Article – Marie-Anne Perfettini revient sur le livre de Riss, Une minute quarante-neuf secondes, publié aux éditions Actes sud. Dans ce livre, l’auteur évoque les événements de janvier 2015 au cours desquels deux hommes lourdement armés ont pénétré dans la rédaction de Charlie Hebdo dans le but d’assassiner les responsables du journal satirique.

Une minute quarante-neuf secondes, c’est le temps qu’il a fallu aux assassins de Charlie Hebdo pour accomplir leur méfait. Une minute quarante-neuf secondes, c’est court et c’est horriblement long quand on est allongé avec une balle dans l’épaule et qu’on fait le mort en espérant que ces barbares passent sans nous voir. Une minute quarante-neuf secondes qui ont transformé sa vie et pris celle de ses amis ! Riss, directeur de Charlie Hebdo depuis la disparition de Charb, livre enfin, quatre ans après la tragédie, son récit des événements.Il raconte ainsi la minute quarante-neuf secondes qu’a duré l’attaque mais surtout évoque les origines et la remise en marche de son journal.

La liberté d’expression oui, MAIS … et ce mais est intolérable dans une démocratie !

Ce témoignage est âpre, dur ; on sent toute la colère de cet homme meurtri qui, non seulement, pleure ses compagnons mais surtout crie sa haine de tous ceux qui sont directement ou indirectement responsables de cette tuerie qu’il qualifie d’assassinat politique. En effet, contrairement au 11 septembre ou aux attentats aveugles de novembre 2015, les terroristes n’ont pas frappé au hasard mais ont visé clairement des journalistes pour les faire taire. Il explique donc comment la lâcheté de bon nombre de ses confrères a mis sur le devant de la scène médiatique ce journal satirique dont le but premier était d’amuser quelques lecteurs (le tirage de Charlie était en réalité des plus confidentiels) et surtout ses concepteurs. Il en veut à ceux qui ont reculé devant la vindicte des extrémistes lorsque les caricatures de Mahomet sont sorties en 2006 ; selon lui, si tous les journaux les avaient publiées, rien ne serait arrivé. Mais au nom d’un pseudo respect des convictions de chacun, ils ont attisé la haine et montré qu’en criant bien fort, on peut faire admettre l’inacceptable : la liberté d’expression oui, MAIS … et ce mais est intolérable dans une démocratie !
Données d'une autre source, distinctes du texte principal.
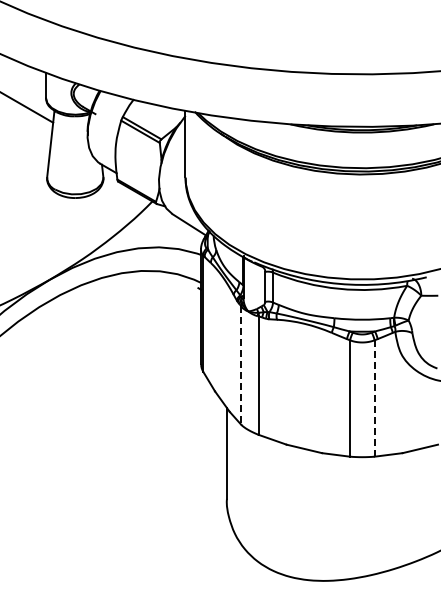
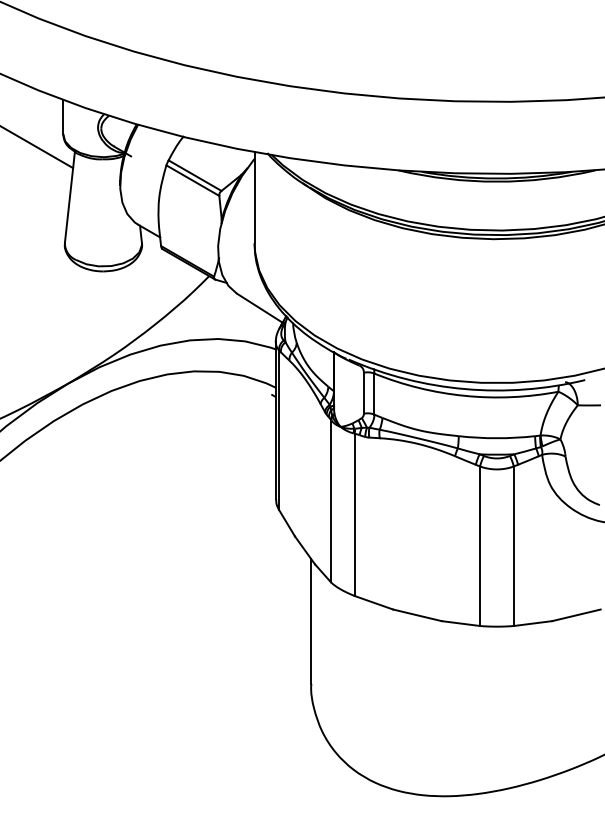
line: (241, 366) -> (331, 502), dashed -> solid
line: (374, 398) -> (513, 546), dashed -> solid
Son livre est aussi l’autobiographie d’un dessinateur de presse. Il dit comment et pourquoi on le devient

Son livre est aussi l’autobiographie d’un dessinateur de presse. Il dit comment et pourquoi on le devient. Pour cela, il fait des aller-retours entre sa jeunesse et sa vie à Charlie. Il explique les enjeux réels de ce métier que certains considèrent comme trop léger et que d’autres qui en évaluent l’impact,tentent de museler. Il émaille son récit de courts chapitres dans lesquels il dresse le portrait de chacun de ses amis assassinés. Mais, il fustige aussi ceux qu’il considère au mieux comme des déserteurs, au pire comme d’infâmes profiteurs qui ont voulu leur part de l’argent reçu en soutien après l’attentat. Ce livre met mal à l’aise. Cette colère, on la comprend, mais elle est tellement teintée d’amertume. Riss aura sans doute du mal à se reconstruire, comme les autres rescapés de la tuerie qui ont écrit sur leur terrible expérience.